Are you basing this on the fact that nothing else prints? If so thats because you have to print the variables you change. Also, none of your functions return anything you have worked on within the function and while sort mutates the meetings variable it has no way of knowing when to stop calling itself, it will just eventually throw an error when trying to index into an empty list held in the meetings variable. Even your use of print is confusing. You use print("call function") up top then print meetings afterwards mixing python 2 & 3 print syntax.
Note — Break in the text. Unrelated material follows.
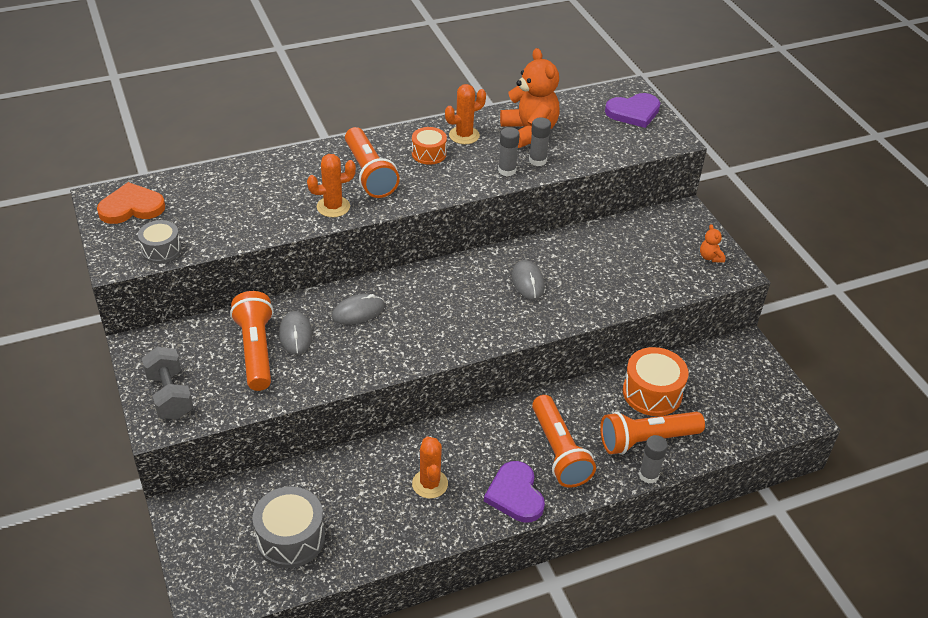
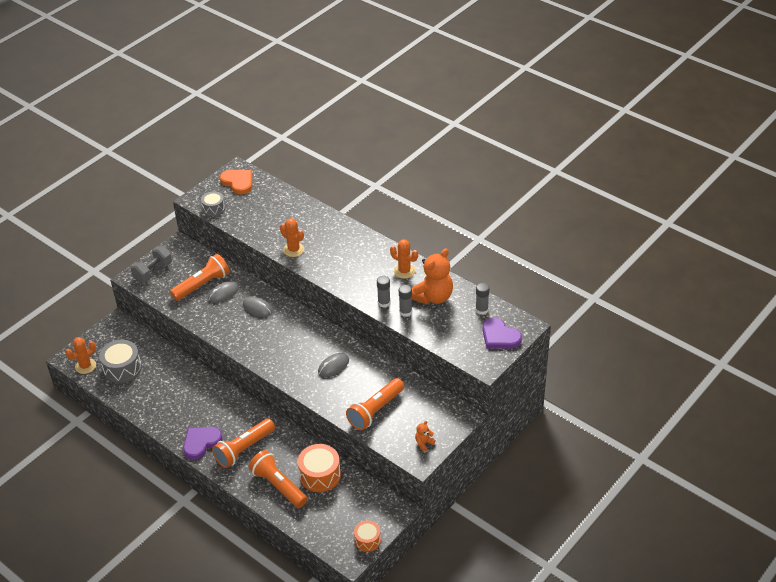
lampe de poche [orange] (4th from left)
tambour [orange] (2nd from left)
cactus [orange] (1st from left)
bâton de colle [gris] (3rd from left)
But let's get to the heart of your problem here.
def sort(meetings, indx):
print("call function")
print meetings
# eventually meetings will be an empty list and meetings[indx]
# will throw an IndexError
firstfirst = meetings[indx][0]
firstsecond = meetings[indx][1]
secondfirst = meetings[indx+1][0]
secondsecond = meetings[indx+1][1]
first = meetings[indx]
second = meetings[indx+1]
print firstfirst
print secondfirst
if firstfirst > secondfirst:
meetings[indx] = second
meetings[indx+1] = first
# "here" is printed
print "here"
# you alter the indx variable but do not print it
indx = index + 1
# "meetings:" is printed but nothing else is printed below it
print "meetings: "
# sort calls itself without any condition to stop calling itself
# and which will eventually have the indx variable exceed the
# meetings length in the call:
# meetings[indx:len(meetings)-1]
sort(meetings[indx:len(meetings)-1], indx)
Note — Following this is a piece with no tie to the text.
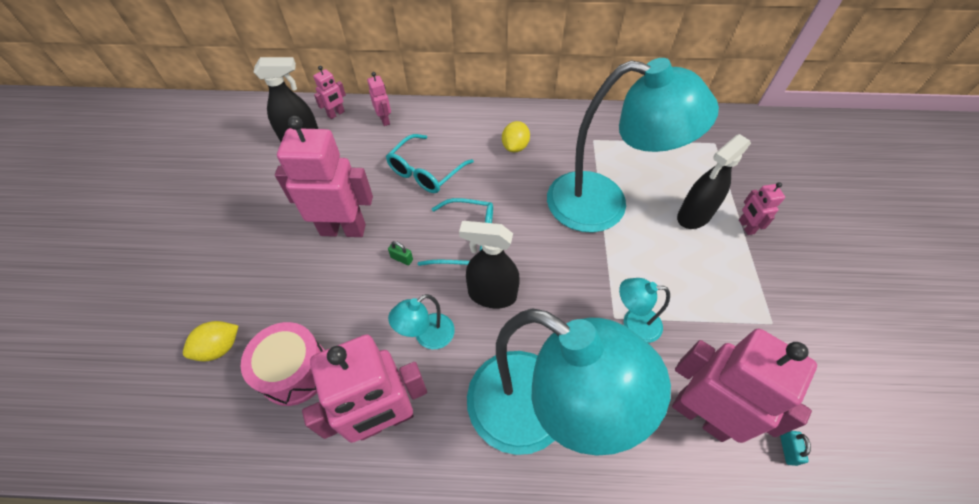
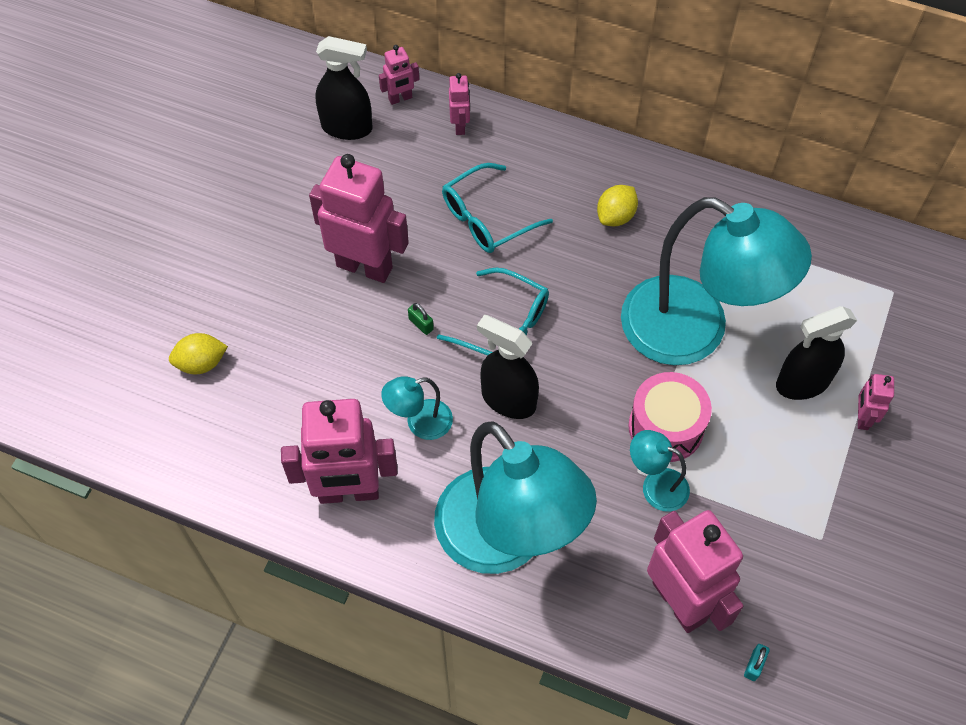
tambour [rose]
# nothing is returned here and sort does not mutate the object in
# any way that I could see that would cause sort to stop
# calling itself
def merge_ranges(meetings):
# Merge meeting range
sort(meetings, 0)
return [] # <- this empty list is always returned no matter what
sort doesn't return anything, which isn't a huge issue if you are just mutating something
sort calls itself recursively until it exceeds the recursion limit, there is nothing to tell it to stop calling itself
Lets assume meetings is this list
meetings = [(0, 1), (3, 5)]
meetings[5:] # ==> [] will always return an empty list when indx exceed meetings length
This means sort keeps calling itself with an empty list and a higher index number
merge_meetings always returns an empty list
You need to test for the index being larger than len(meetings)
Suggestion:
Assuming python 3
def sort(meetings, indx):
print("call function")
print(meetings)
first = meetings[indx]
second = meetings[indx+1]
firstfirst = first[0]
firstsecond = first[1]
secondfirst = second[0]
secondsecond = second[1]
print(firstfirst)
print(secondfirst)
if firstfirst > secondfirst:
meetings[indx] = second
meetings[indx+1] = first
indx = index + 1
print("meetings: ", meetings)
if len(meetings) - 1 > indx:
sort(meetings[indx:], indx)
Now while this takes care of stopping the recursive calls it still doesn't sort completely, it sorts the 2 elements relative to their position to each other but it will need several passes to acheive a proper sort.
for example:
In [1]: a = [(5,3), (0,2), (4,1), (1,1)]
In [2]: sort(a, 0)
call function
[(0, 2), (5, 3), (4, 1), (1, 1)]
0
5
meetings: [(0, 2), (5, 3), (4, 1), (1, 1)]
call function
[(5, 3), (4, 1), (1, 1)]
4
1
meetings: [(5, 3), (1, 1), (4, 1)]
In [3]: a
Out[3]: [(0, 2), (5, 3), (4, 1), (1, 1)]
I'll leave that up to you to figure out seeing as this was an assignment.